Tuesday, 18 January 2011

Telegraph and Daily Fail have a problem with stopping kids hating

The Telegraph newspaper (and the Daily Mail, in a similar article using many of the same words) writes that, "Teachers logged more than 10,000 confrontations involving primary school students making racist insults or derogatory comments about homosexuals in 12 months." They add that, "A further 20,000 “hate crimes” were recorded against secondary school students such as using the phrases “white trash” or “gaylord” during playground squabbles." (I'm going to assume that "white trash" was a long way from being the most frequently heard racially-based insult, but it's the one that is seen as most trivial, and therefore better for the case made by the Telegraph and Daily Fail).

This, according to the Telegraph and "experts", is a bad thing not because racism and homophobia are bad things, but because:

“I feel that childhood itself is under attack,” Adrian Hart, from the Manifesto Club, a civil liberies group, which obtained the figures.

“It’s absolutely the case that these policies misunderstand children quite profoundly."

I'm going to pause right there to make my first point, which is: I would suggest that childhood is under worse attack when children are the targets of unopposed racism and homophobia. And no, I don't think it makes a difference whether the racism or homophobia comes from an adult or a child.

The argument followed by the Daily Fail and the Telegraph is set out by Mr Hart:

He added to the Daily Mail: “Racist incident reporting generates the illusion of a problem with racism in Britain’s schools by trawling the everyday world of playground banter, teasing, childish insults – the sort of things that every teacher knows happens out there in the playground.”

And of course, if you happen to grow up to be straight, then the use of homophobic terms such as "gaylord" to insult people does turn out to be just harmless banter. If as you grow up you discover that you happen not to be happy with straighthood, however, then it's just the beginning of your problems.

Mr Hart says that this "generates an illusion of a problem with racism in Britain’s schools". I say that it reveals that there is a genuine problem with racism amongst our young people. If race-based insults are seen as insulting, then that must imply that being of a certain race is also seen as despicable or making a person less worthwhile. Likewise with homophobia and being gay.

If we allow those insults to go unchallenged, then we teach young people that it is Not Okay to be gay, or to be Black, or Brown (note that the term "white trash" has to qualify Whiteness to make it something worthless; race-based insults don't often have to do that for people of colour!) We teach them that racism and homophobia are normal and acceptable. Mr Hart, indeed, wants us to believe that it is normal for children to be racist and homophobic and we should allow them to be! But then, how much harder it is to persuade the gay folks among the class that they're okay, and to prevent the PoC from being subtly pushed aside in all manner of ways? I mean, how do they think that the children who made 20,000+ offences in secondary school learned that they could do so, if not by hearing and using those same insults at primary school?

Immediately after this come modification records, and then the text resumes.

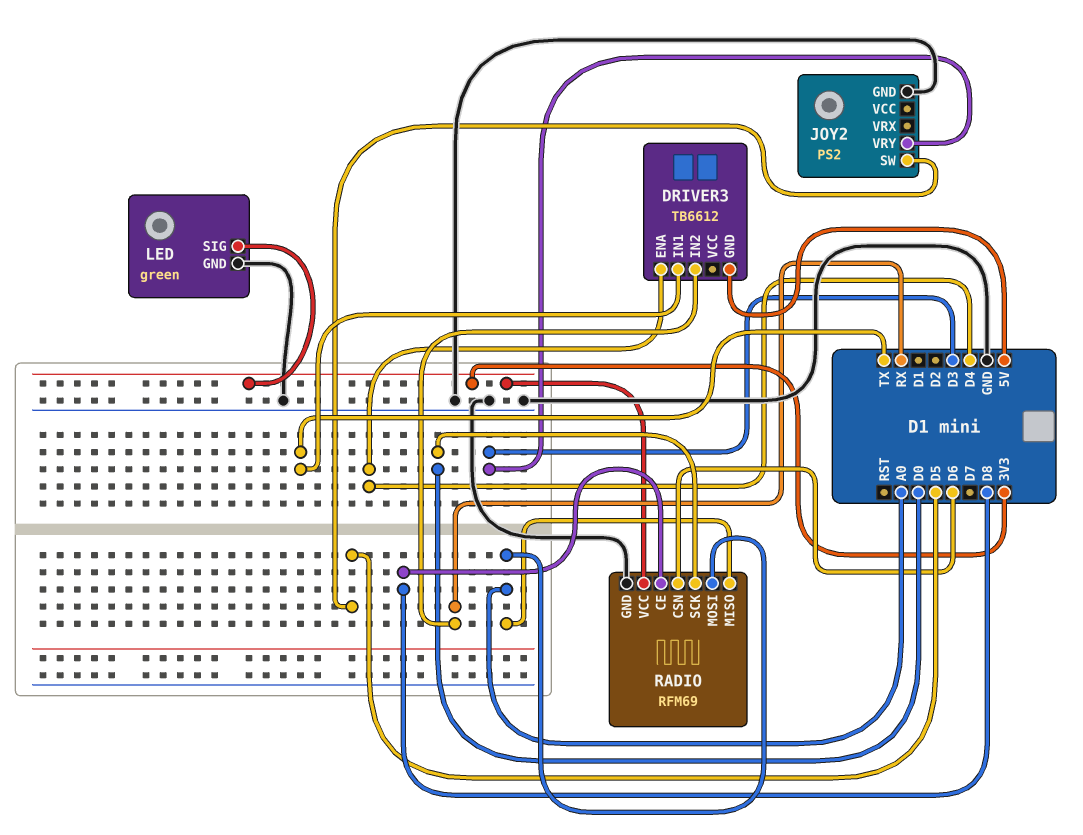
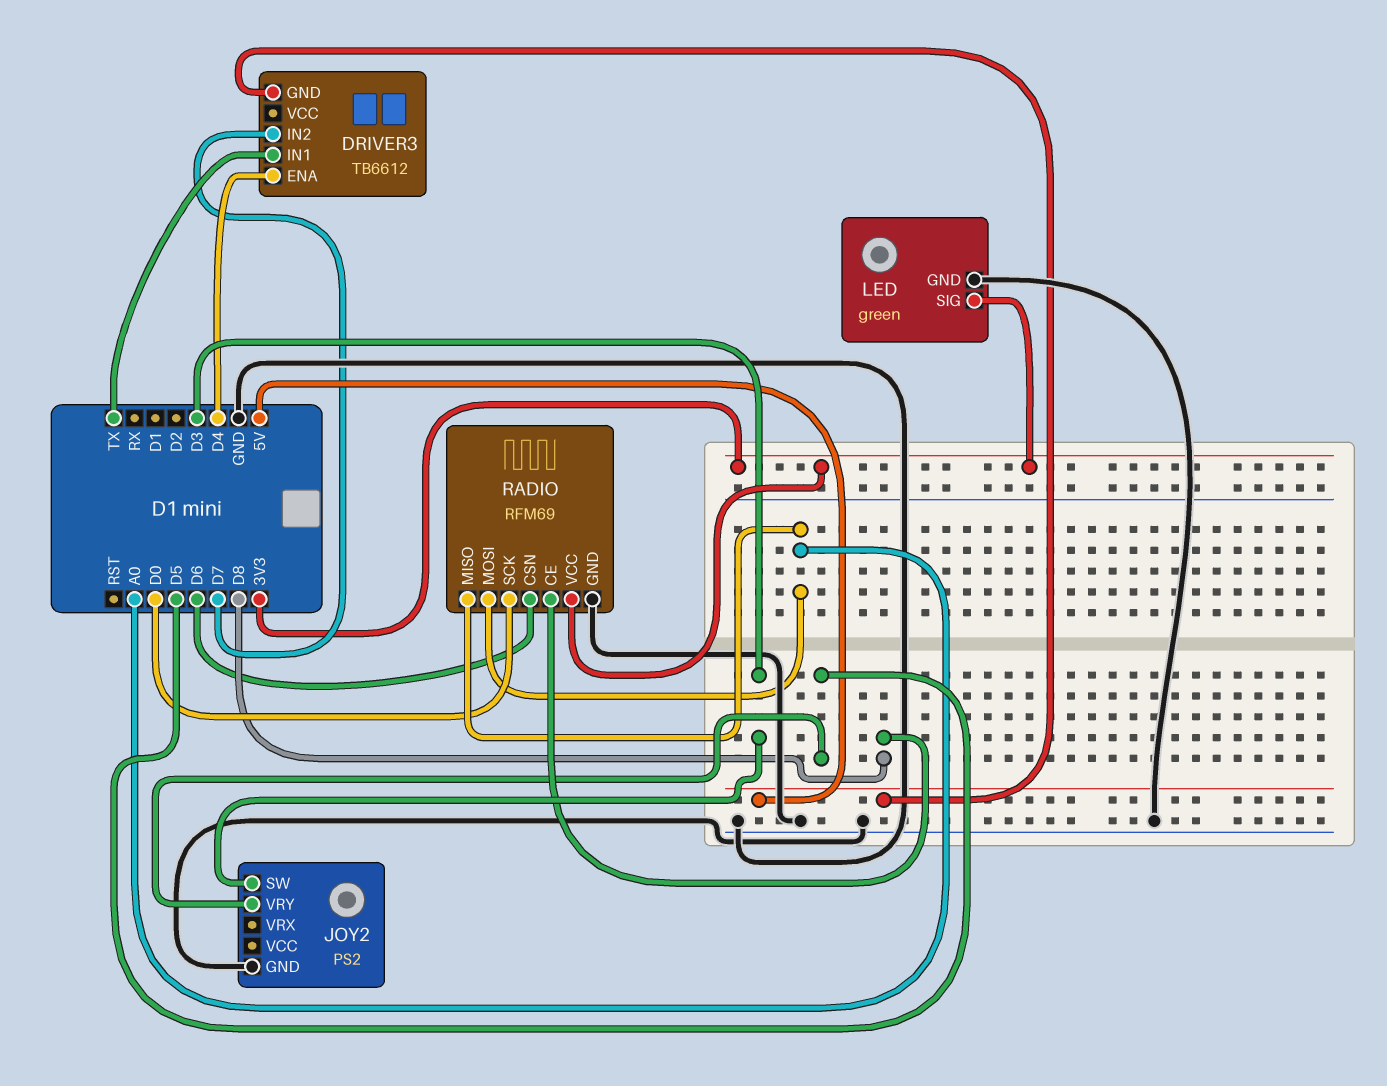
DRIVER3 pin IN2: RX -> D7
JOY2 pin SW: D5 -> D3
JOY2 pin VRY: D3 -> D5

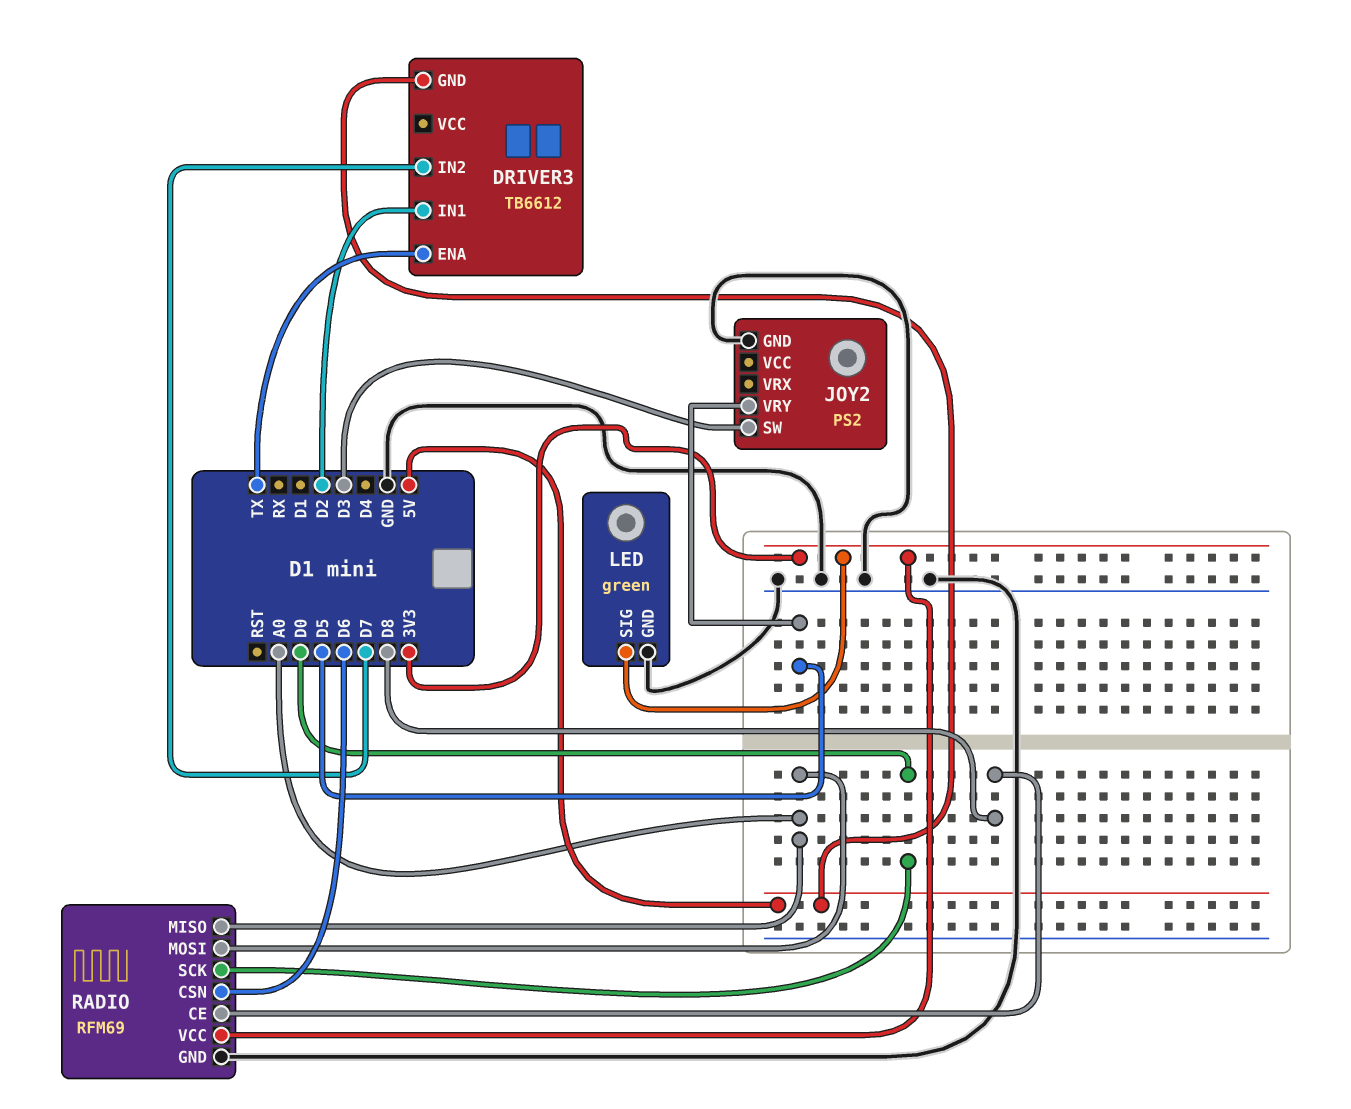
DRIVER3 pin ENA: D4 -> TX
DRIVER3 pin IN1: TX -> D2

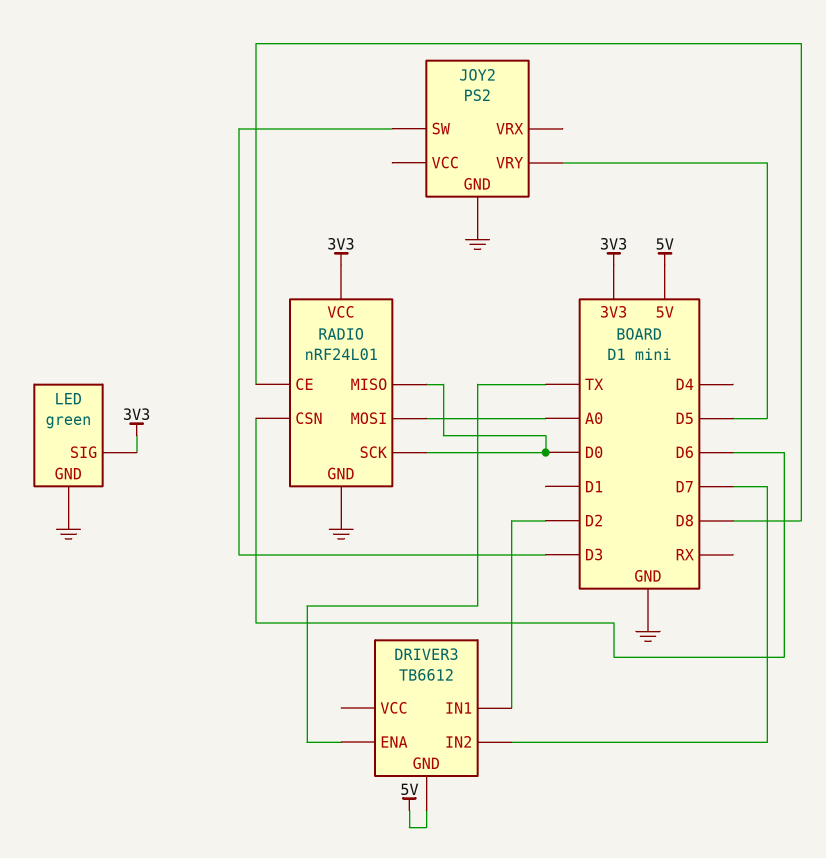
RADIO: RFM69 -> nRF24L01
RADIO pin MISO: A0 -> D0

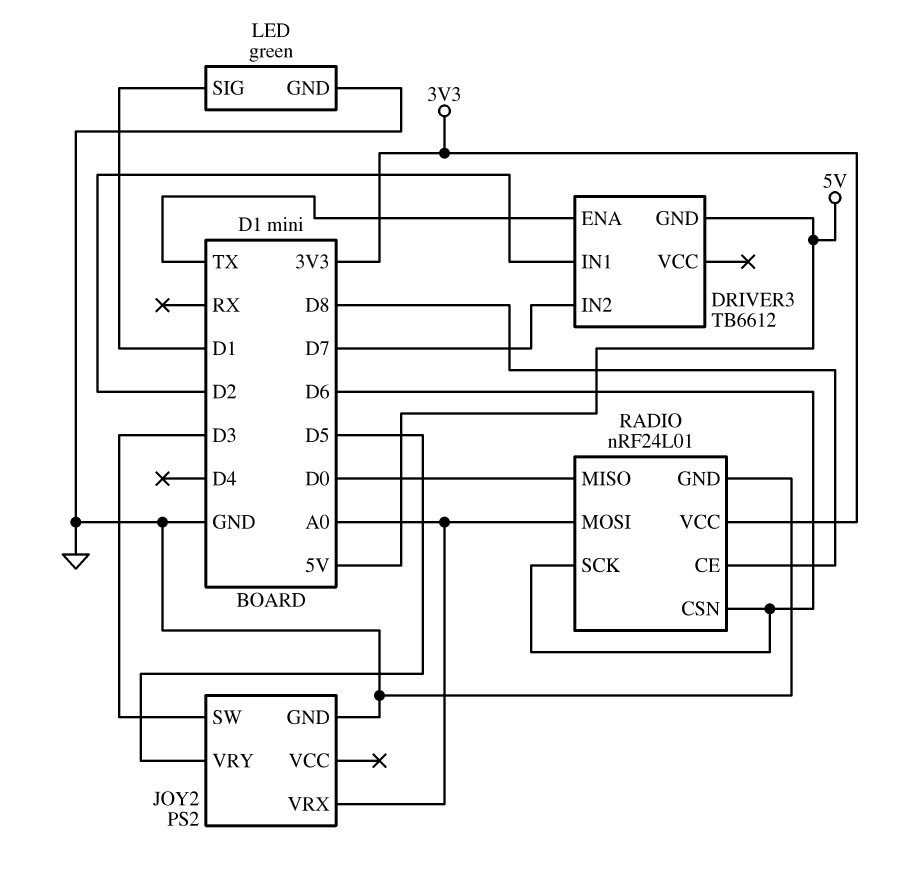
JOY2 pin VRX: none -> A0
LED pin SIG: 3V3 -> D1
RADIO pin SCK: D0 -> D6

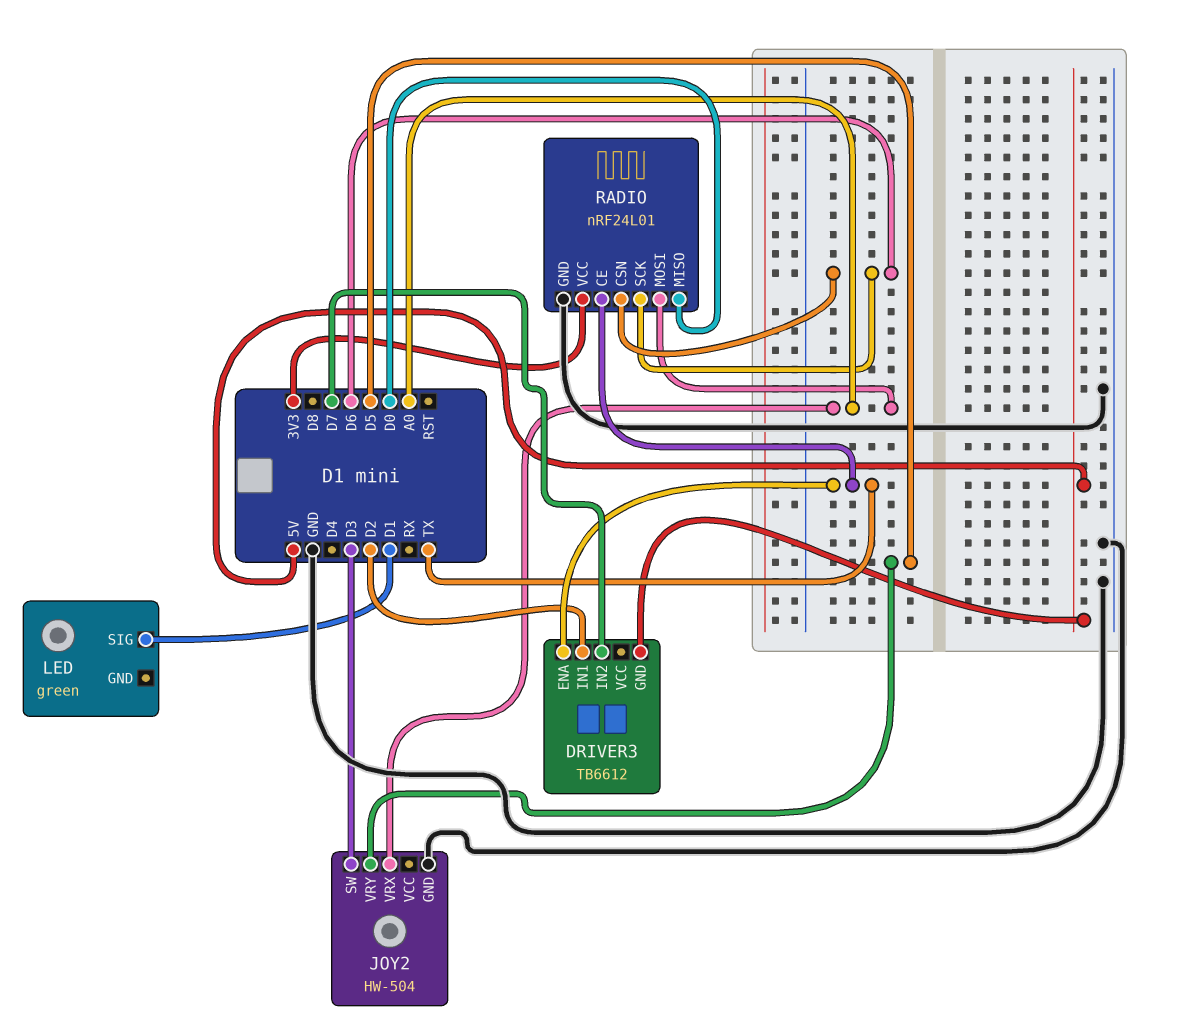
JOY2: PS2 -> HW-504
LED pin GND: GND -> none
RADIO pin CE: D8 -> TX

The Telegraph writes, "And nursery school staff reported several dozen such bullying incidents involving young children despite most not understanding the meaning of what they were saying."

But I'm willing to bet you remember it meaning something bad, and then you grow up and learn that you are that "something bad", and then you feel bad, and the people around know that you are something bad, too, and that makes it okay to hate you.

Now, I'm not so sure that reporting and recording these incidents as black marks against students' names is necessarily the right approach - the Mail article says that schools pass the records on; the Telegraph article simply states that:

Racist incident forms were then created that required teachers to name the alleged perpetrator and victim, and spell out what they did and how they were punished. Schools can keep these details on file.

However, be that as it may, the suggestion that is implicit in the tone of the two newspapers' articles, and explicit in Mr Hart's vile outpourings, is that these incidents should not be of any concern to us because they are "normal". I say that it is precisely because they are normal that we should be concerned and we should seek urgently to make them less and less normal! If we want to put an end to racism and homophobia, we're not going to get very far if we allow our children to teach racism and homophobia to each other.